Surely your in-house projects can get around this restriction.

GerHobbelt commented 1 year ago

but it's what I call "the camel's nose under the tent."

😄

Surely your in-house projects can get around this restriction.

Well, the story here is that I've been burned pretty badly over the years by code/libraries/DLLs which (it then would turn out) are compiled with slightly different microsoft compiler settings -- losses measurable in both multiple man-weeks and receding/graying hair -- so I now make sure all projects I have control over use the exact same compiler settings (and compiler) for the entire application, always. It costs, but the horribly weird and damn hard to track down failures are still considered worse in my book: it drives you nuts.

Against that background, leptonica is built with the same settings as a bunch of other libs, and some of those just happen to need Microsoft cl.exe's /Unicode flag.
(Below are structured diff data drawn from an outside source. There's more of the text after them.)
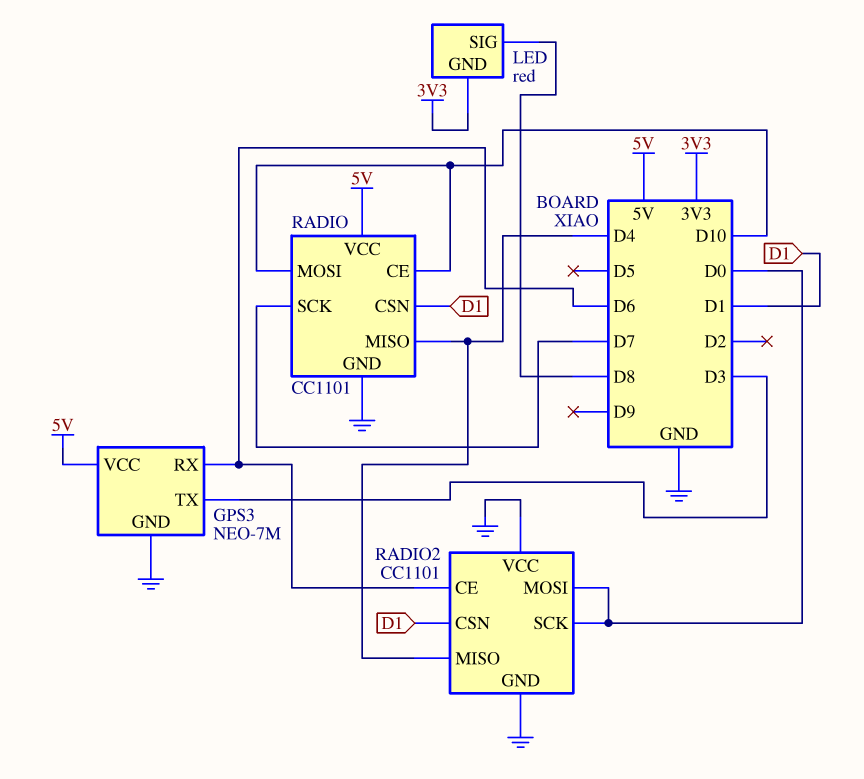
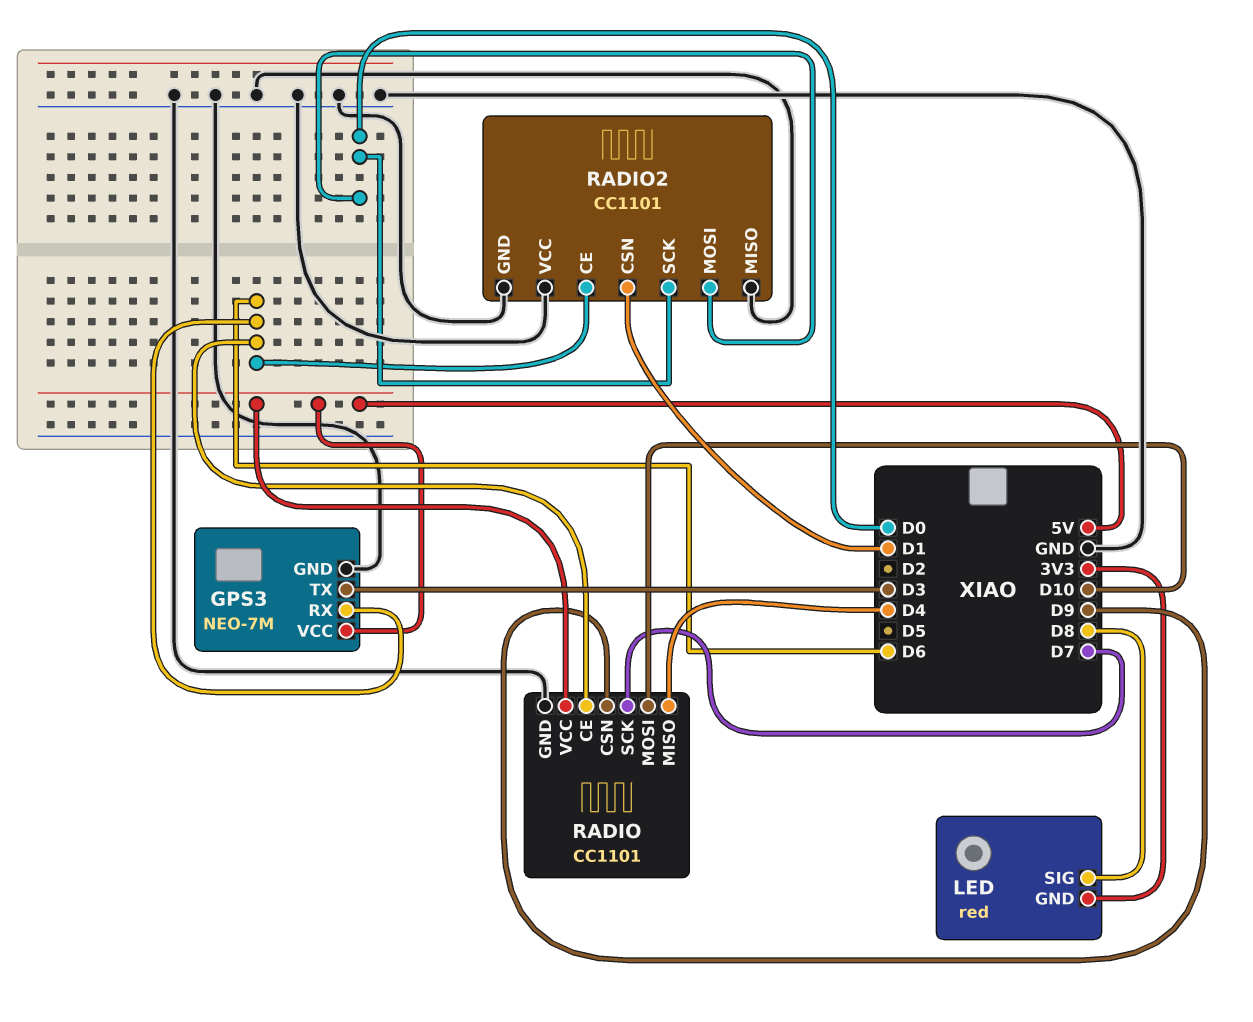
RADIO pin CE: D10 -> D6
RADIO pin CSN: D1 -> D9
RADIO2 pin MISO: D4 -> GND

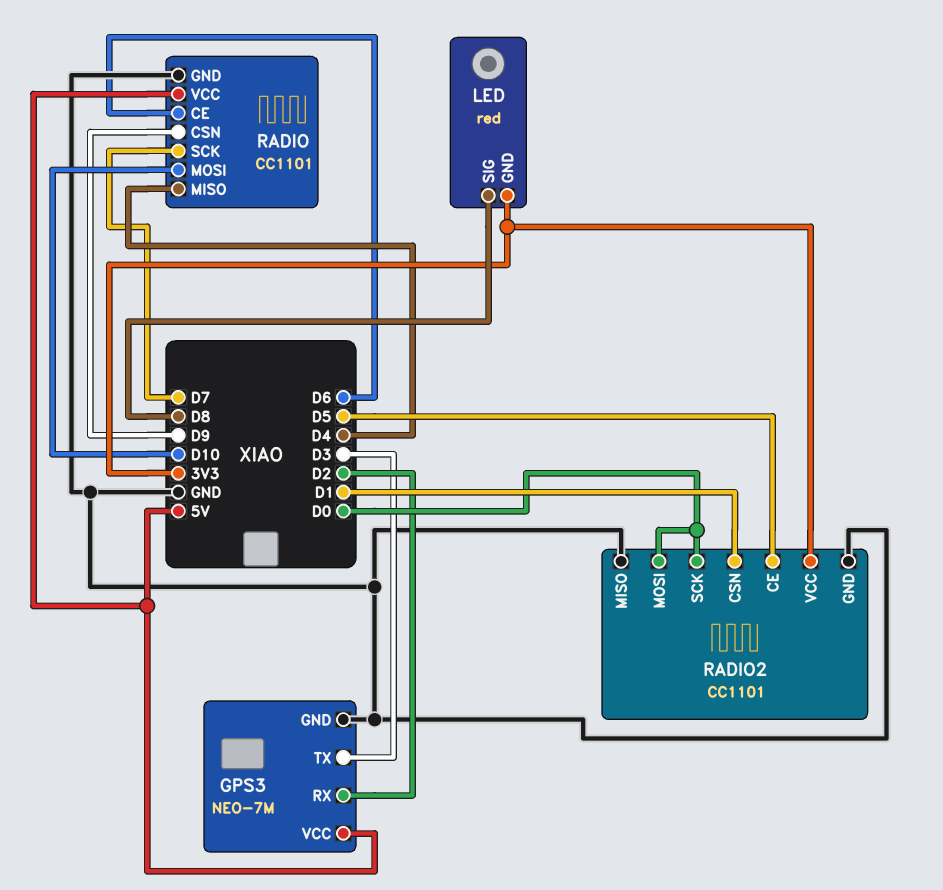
GPS3 pin RX: D6 -> D2
RADIO2 pin CE: D6 -> D5
RADIO2 pin VCC: GND -> 3V3

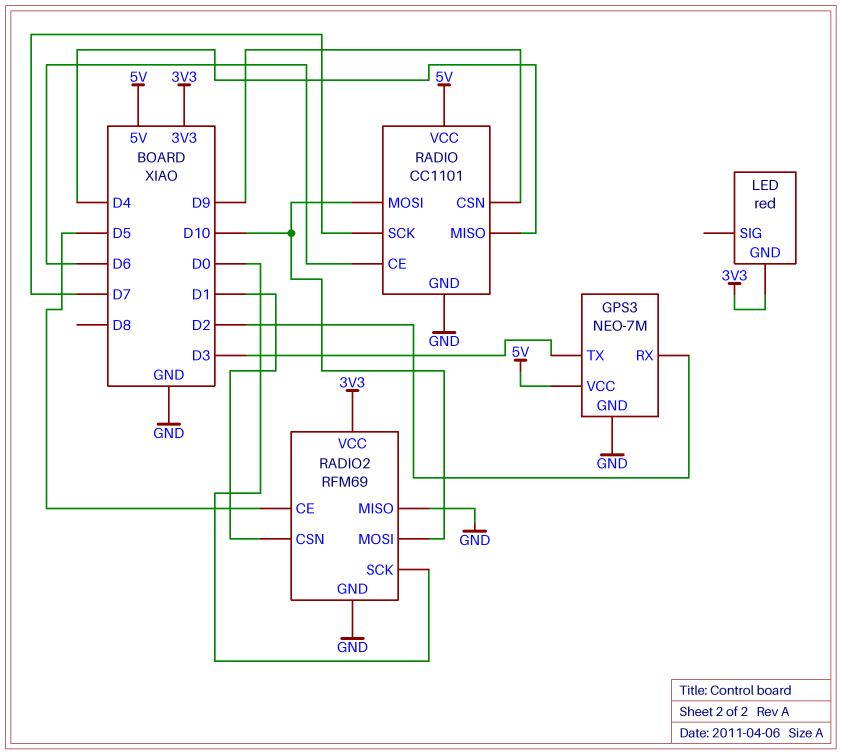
LED pin SIG: D8 -> none
RADIO2: CC1101 -> RFM69
RADIO2 pin MOSI: D0 -> D10

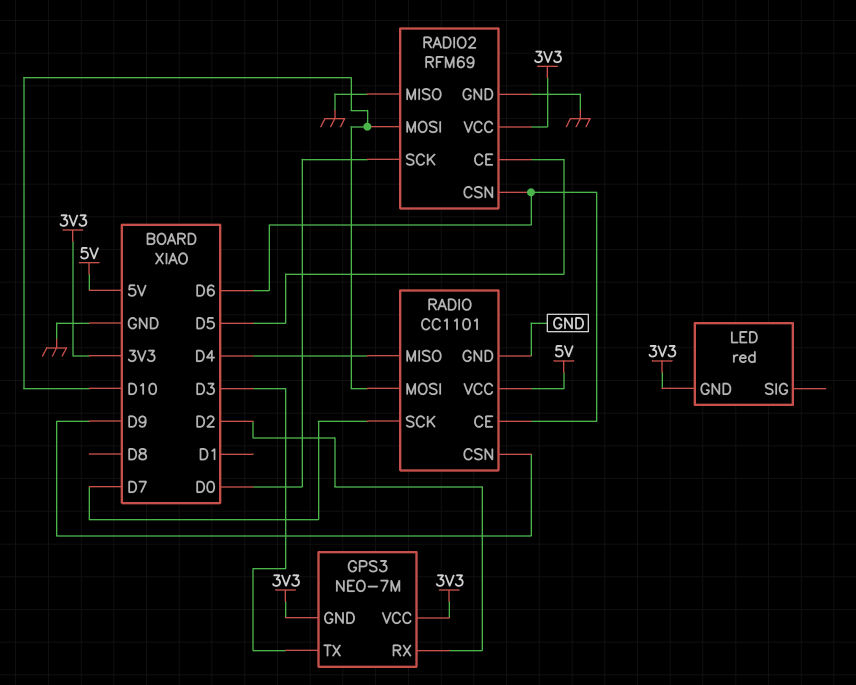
GPS3 pin GND: GND -> 3V3
GPS3 pin VCC: 5V -> 3V3
RADIO2 pin CSN: D1 -> D6

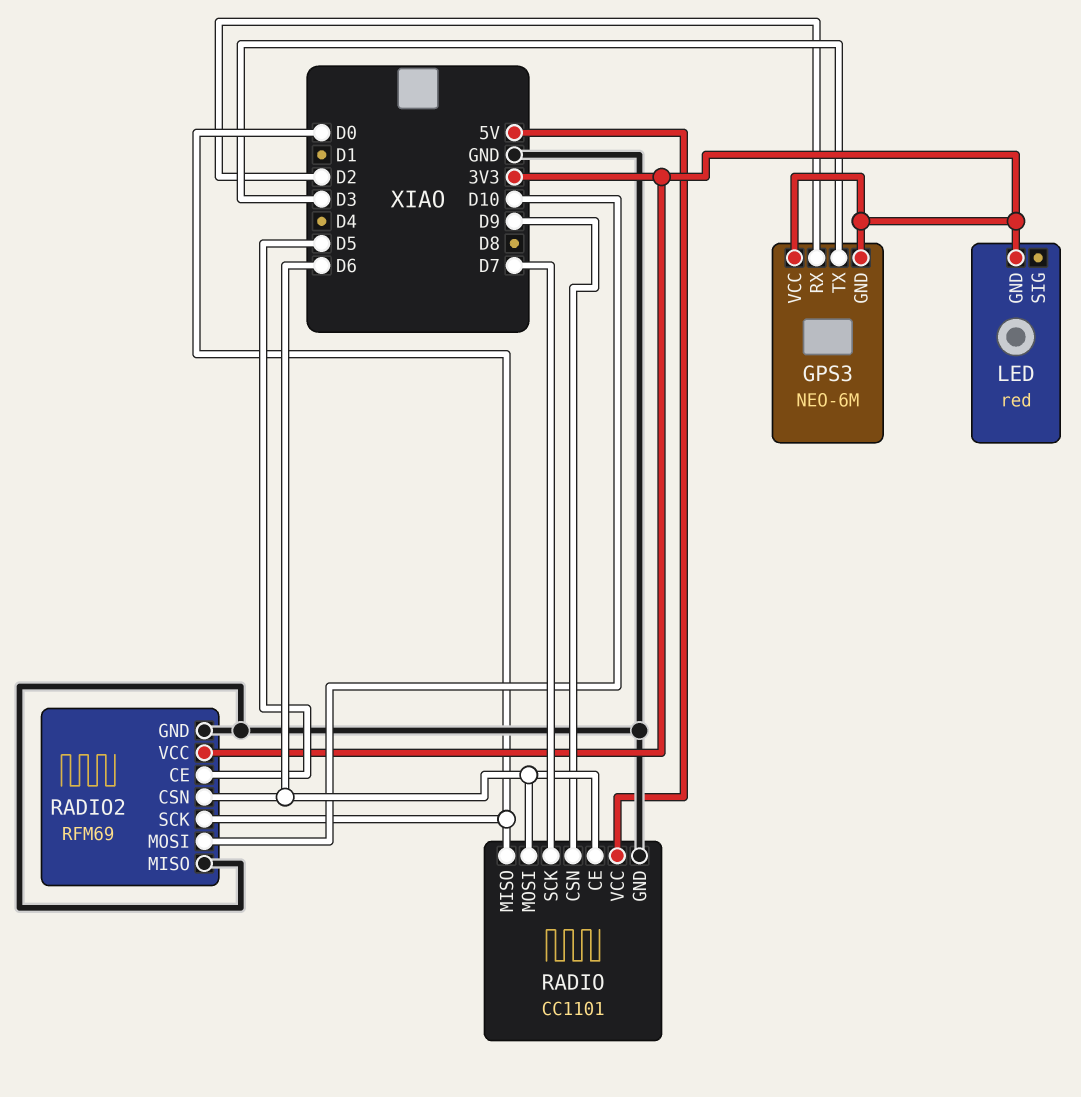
GPS3: NEO-7M -> NEO-6M
RADIO pin MISO: D4 -> D0
RADIO pin MOSI: D10 -> D6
Which has, among its side-effects, the effect of automagickally aliasing all string-accepting Win32 API calls with their 'W' (wide) versions, while non-'unicode' builds default to legacy 'A' (Ansi/MBCS) Win32 API calls. I.e.: there exists no such thing as CreateDirectory on Windows: you either are linked to CreateDirectoryA or CreatedirectoryW, thanks to a zillion mapping #defines in the Windows system header files. If you don' say nothin', you get grade 'A' American legacy mode. 😉

Meanwhile, everybody is free to call those 'A' and 'W' variants from anywhere they like, in any mix, within the same compiled code base.

Which is then sold as 'Unicode' vs. 'Ansi/legacy/MBCS', which, AFAICT, is still partly true (though large parts of Win32/64 APIs now do support UTF8), but the bottom line key argument here to explicitly invoke the 'A' variants always is so you are guaranteed char-based string type compatibility, no matter what you do to your compiler settings. No side effects (except when folks start feeding you a ton of Unicode peculiars, but I consider those out of scope anyway) and no compiler errors for those oddballs that have set /Unicode in the IDE or build command line.

Anyway. That's the unvarnished story.

It's up to you, it is not intended to have leptonica support non-ascii named image filenames/paths, but I do understand you can see the 'camel' from where you are looking at this. So, ultimately, you're the boss (besides, I am just passing by and lingering at your oasis on my way to other horizons) and this is what a local git fork is for anyway: so I can apply horrid tweaks that are of local interest only.

I rest, your honor. 😉


DanBloomberg commented 1 year ago

Wow. I am, as the Brits say, gobsmacked by your detailed explanation!

So, I was clearly wrong. The camel has come nowhere near the tent. The only issue with going ahead is one you brought up initially -- whether or not those ascii-oriented functions are accessible from cmake when building on Windows.

@zdenop @stweil Is it possible for one of you patch Ger's PR and make sure this works with a standard Windows build?

GerHobbelt commented 1 year ago

Is it possible for one of you patch Ger's PR and make sure this works with a standard Windows build?

&

Meanwhile, everybody is free to call those 'A' and 'W' variants from anywhere they like, in any mix, within the same compiled code base.

together mean: if this PR doesn't compile/build without errors in the windows CI build(s) you already have, then it means I effed up. Using CreateDirectoryA instead of Createdirectory (etc.etc.) should mean nothing changes for the existing build environments that already work, while it will help folks like me (who tweak the build envs to use cl /Unicode for whatever reason) by not breaking then either.

If you would try a cl /Unicode MSVC build without this patch, then you'll be pelted with compiler errors -- due to the silent mapping of CreateDirectory to CreatedirectoryW in this scenario.

🤔 Or did you mean you wanted the current CI builds extended by including a /Unicode build there alongside the current ones? (I wonder if I misunderstood your question there...)

DanBloomberg commented 1 year ago

I misunderstood you, and thought you said some MSVC builds might fail with your patch. So these substitutions all look fine. Thank you for your patience!